It sounds like boasting to write this, but I don’t really have anxiety dreams anymore. It’s not that I’m not anxious about anything — little could be further from the truth! — but merely that I don’t tend to dream about that, for some reason. When I was younger, those would be the kinds of dreams I’d have on a worryingly regular basis, waking up nervous and convinced that I don’t measure up, but something about growing older meant that those faded, to be replaced by stranger (and generally, more entertaining) dreams.
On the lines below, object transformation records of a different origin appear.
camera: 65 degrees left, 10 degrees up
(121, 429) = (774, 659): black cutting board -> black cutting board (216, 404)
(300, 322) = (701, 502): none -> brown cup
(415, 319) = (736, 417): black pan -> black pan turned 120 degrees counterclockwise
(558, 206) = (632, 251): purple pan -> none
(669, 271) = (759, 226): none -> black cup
I say this because, last night, I had an anxiety dream, and one about the strangest, least likely thing imaginable: a podcast. Specifically, I had been drafted in to help out on particularly popular podcast I listen to, and was convinced that I was in the wrong place at the wrong time, with the wrong personality and just very much not what the fans of this particular podcast wanted. What was particularly amusing to me, though, was that even in the midst of this feeling of pressure and being seconds away from letting everyone down, I remember a clear sense of this is ridiculous, this is the Internet in my head. It was as if my subconscious wasn’t really willing to entertain the scenario it had generated itself.
I put this down to working online every day, and that giving me a sense of perspective when it comes to expectations. That perspective being, “Well, of course you’re going to disappoint someone. It’s the Internet. Get over it.”